Notes
GDG 75
This is one of the more inventive poems which deal with the rivalry between the poet and the jealous husband. Eiddig, according to Dafydd, has just set off for France in a company of soldiers recruited by a man named Rhys, no doubt Sir Rhys ap Gruffudd, one of the most powerful noblemen in fourteenth–century Wales. Among his fellow soldiers were some of the poet's friends and relatives: the genealogies show that Rhys himself was a cousin of Dafydd's father. Eiddig is satirized as Dafydd recalls the times he had to flee from him and his family, and he wishes him dead before the adventure is over. If he reaches the ship alive then let him be pushed overboard and drowned. If he should reach France let him be hanged; failing that let the crossbowman strike him twice. If he arrives home then let him return a corpse, as his enemy would wish.
The poem is a dramatic variation on the satire of the jealous husband, based on events directly relevant to the poet's audience in Ceredigion. Dafydd's audience would have been familiar with poems depicting the kind of misadventures recalled in lines 17–20, such as 'Courting in Winter' (55), 'The Goose–shed' (67) and 'Eiddig's Three Gatekeepers' (68). D.J. Bowen (1973, 55–6) observes that the jealous husband was among the themes of courtly love poetry, but that here it is combined with coarse satire as entertainment for a more rugged audience of fighting men. Though the resemblance is no doubt coincidental, it is interesting to note a similar theme in a fifteenth–century chanson de malmariée from Gascony: Où que le roi fasse une armée, — que le vilain y soit mandé, — et ne puisse jamais revenir — jusque'à ce que je l'aille chercher (Chansons du XVe siècle, ed. Gaston Paris (Paris, 1875), 118). The butt of Dafydd's satire is probably Morfudd's husband, Y Bwa Bach. There are other references to Eiddig as a soldier, see for instance the discussion on 'The Goose–shed' (67). The following passage from the poem 'Reproached for Cowardice by a Girl' is particularly relevant: O chlyw fod, catorfod tyn, / Brwydr yng ngwlad Ffrainc neu Brydyn, / Antur gwrdd, hwnt ar gerdded / Yn ŵr rhif yno y rhed (72.29–32).
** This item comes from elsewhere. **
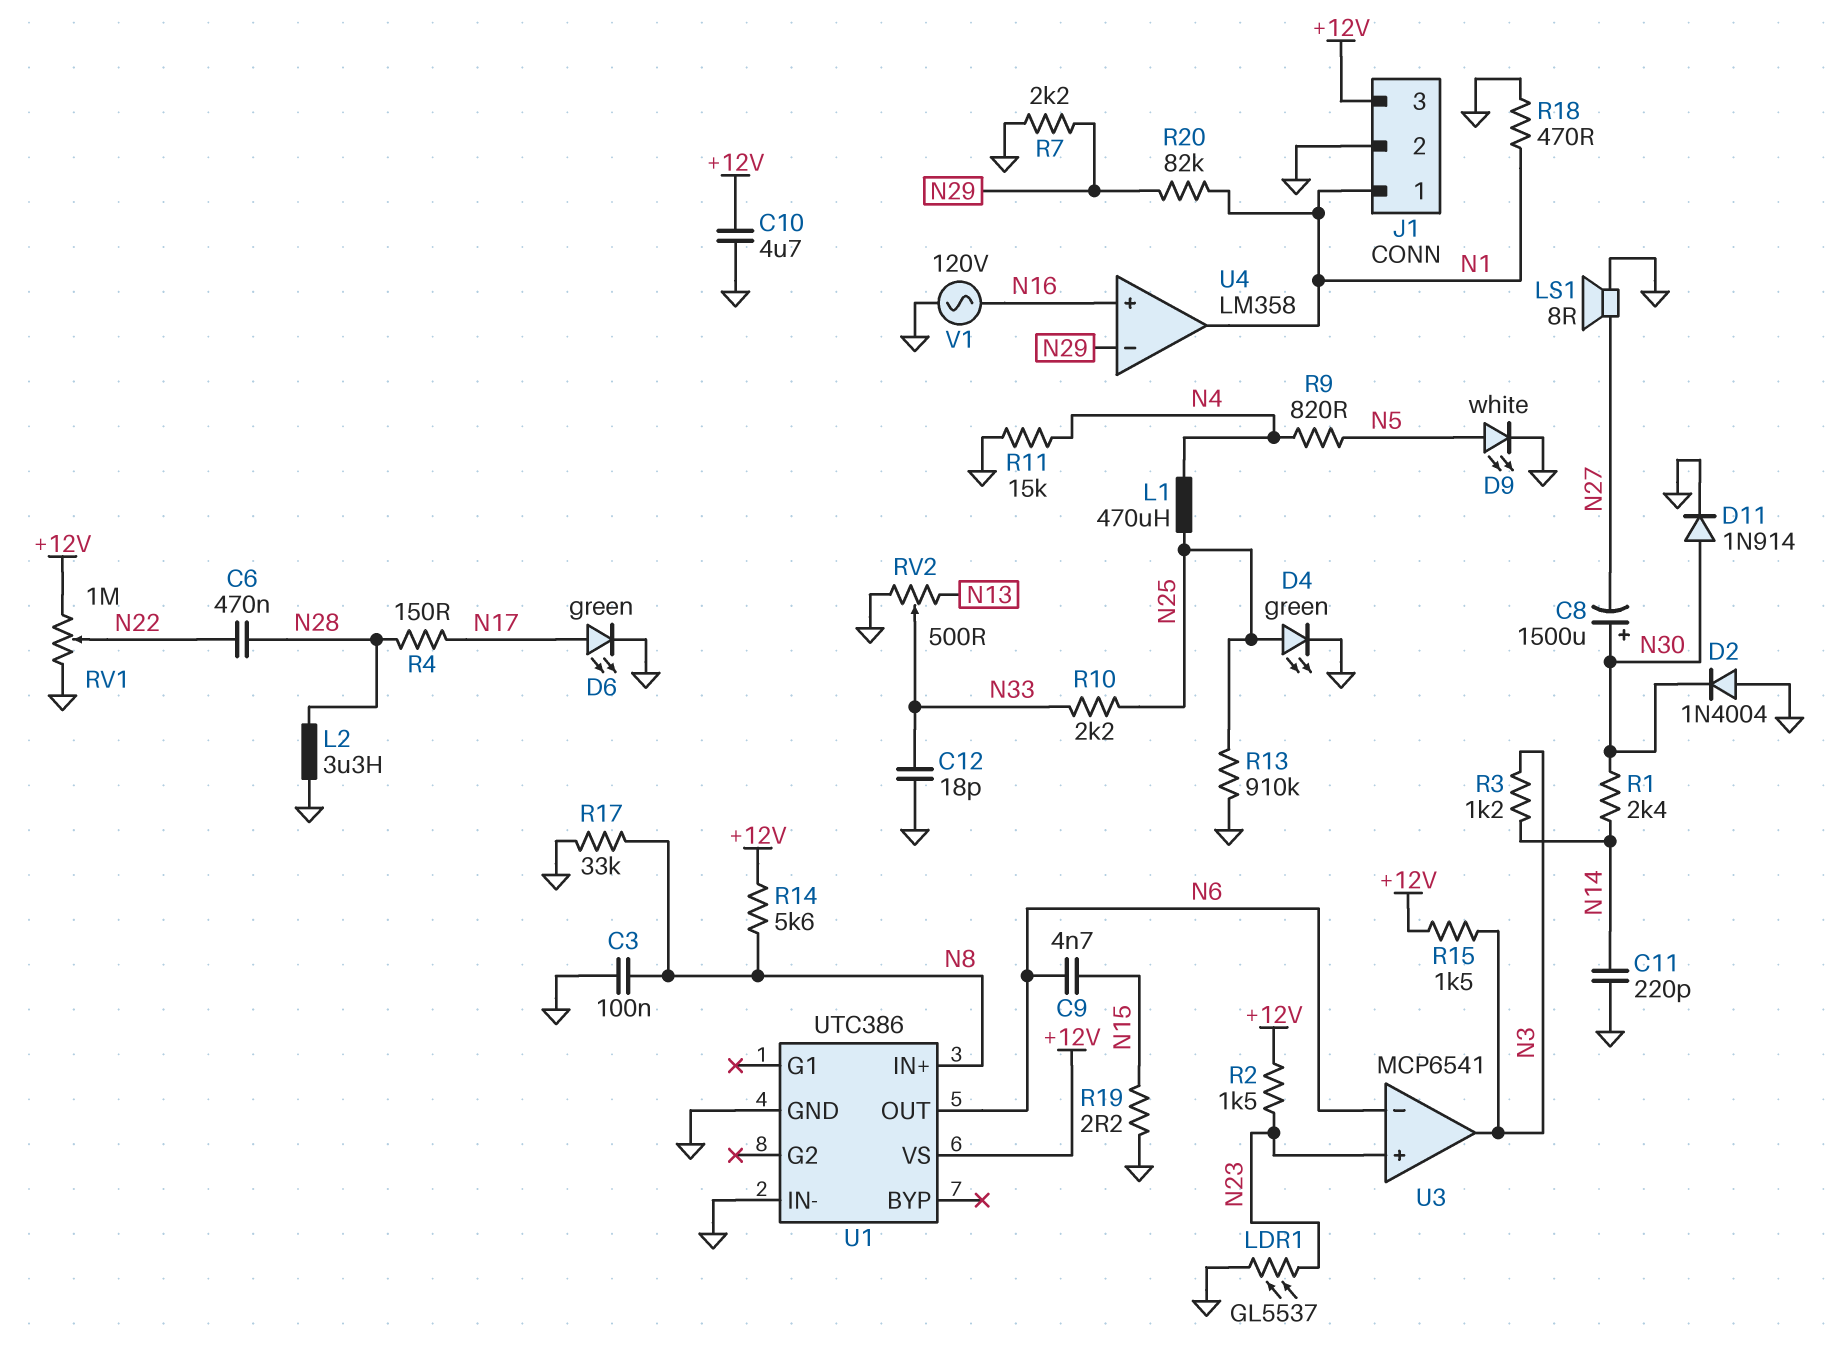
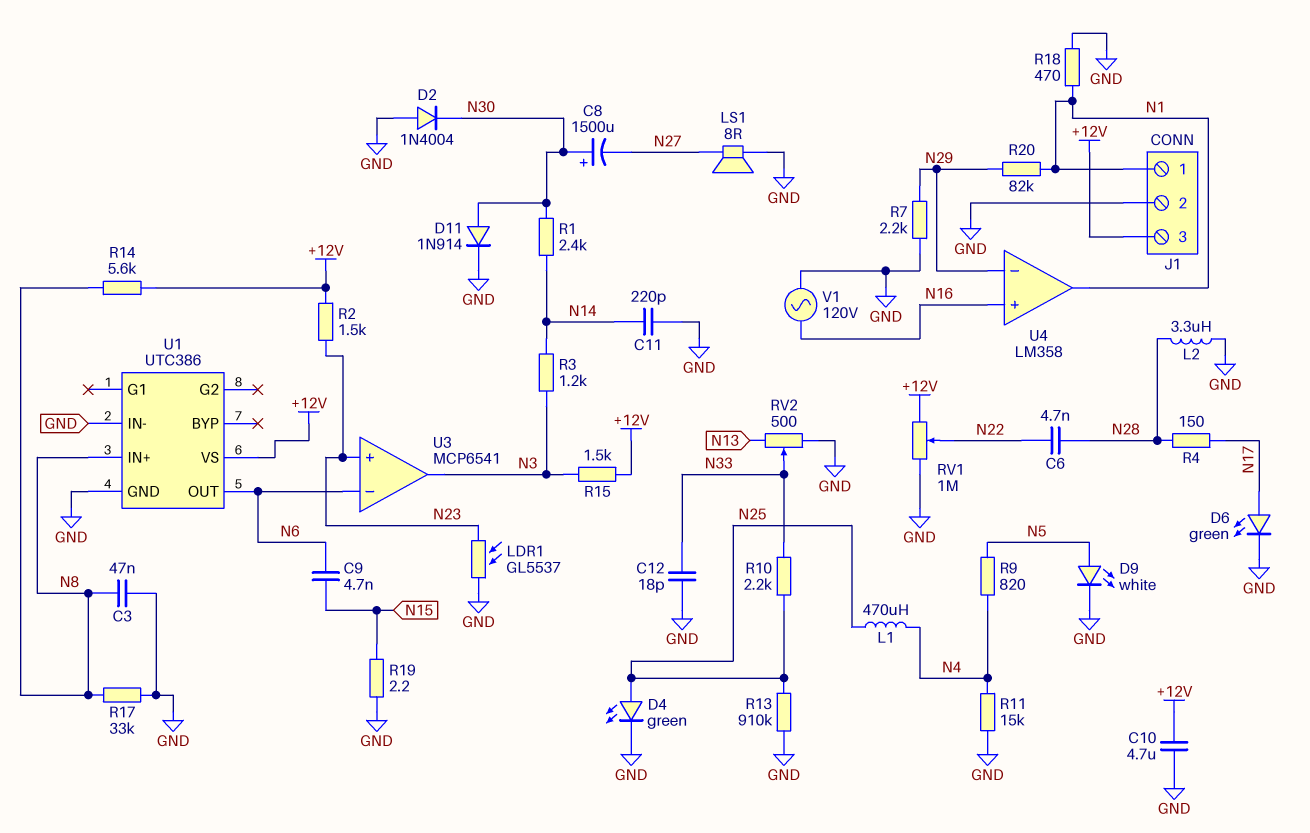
C3: 100nF (GND, N8) -> 47nF (GND, N8)
C6: 470nF (N22, N28) -> 4.7nF (N22, N28)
Based on this reference to fighting in France and Scotland, Ifor Williams (1913–14, 99–100; DGG xvi–ii) suggests that both poems were composed around 1346, the year of the battles of Crécy and Neville's Cross. Since Sir Rhys ap Gruffudd is known to have fought at Crécy along with more than three thousand Welsh archers, 1346 is a likely date for this poem. Thomas Parry, GDG xxxiii, adds that Dafydd might have witnessed the soldiers' departure in April or May of that year, but that 1351 and 1352 are also possible since Sir Rhys was charged with recruiting soldiers in those years as well. In fact, he led Welsh soldiers in France and Scotland over a period of thirty years; for instance, in 1342–3 he assembled more than eight hundred archers for a campaign in Brittany, and in April 1347 he was asked to raise another thousand men from South Wales for another campaign.
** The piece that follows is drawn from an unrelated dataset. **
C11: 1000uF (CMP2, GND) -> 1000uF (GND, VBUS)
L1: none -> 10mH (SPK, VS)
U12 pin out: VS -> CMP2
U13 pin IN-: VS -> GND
2. Rhys Sir Rhys ap Gruffudd ap Hywel of Llansadwrn (c. 1283–1356), a relative of Dafydd (cf. lines 4–5). He served three times as deputy justice for the Principality of South Wales, see R.A. Griffiths, The Principality of Wales in the Later Middle Ages: i. South Wales 1277–1536 (Cardiff, 1972), 99–102; R.R. Davies, Conquest, Coexistence and Change: Wales 1063–1415 (Oxford and Cardiff, 1987), 415. Ceredigion was his main power base. It was probably in his honour that Einion Offeiriad composed his bardic grammar during the 1320s, see GEO 3–6 and J. Beverley Smith, 'Einion Offeiriad', B xx (1962–4), 339–47. He died in Carmarthen on 10 May 1356 and was lamented by Iolo Goch, GIG poem VII. See Introduction: 'Y Bardd', 20.
yr hael 'The generous', i.e. the nobility, or possibly a reference to Edward III, or the Black Prince from whom Rhys ap Gruffudd received the gift of a horse whilst in Normandy in 1347. Grasus dy hynt i'r Gresi 'Gracious your journey to Crécy', says Iolo Goch of Edward III, GIG I.39, and as D.J. Bowen (1966–7, 62) has suggested, it may be that it was Sir Rhys who urged Iolo to sing the king's praise.
22. baw diawl 'Devil's dung', another name for the malodorous plant asafoetida.
45–6. It is suggested in 'The Wind' that Dafydd was barred from the commot of Uwch Aeron as a result of legal action by Y Bwa Bach, see 47.17–18, 49.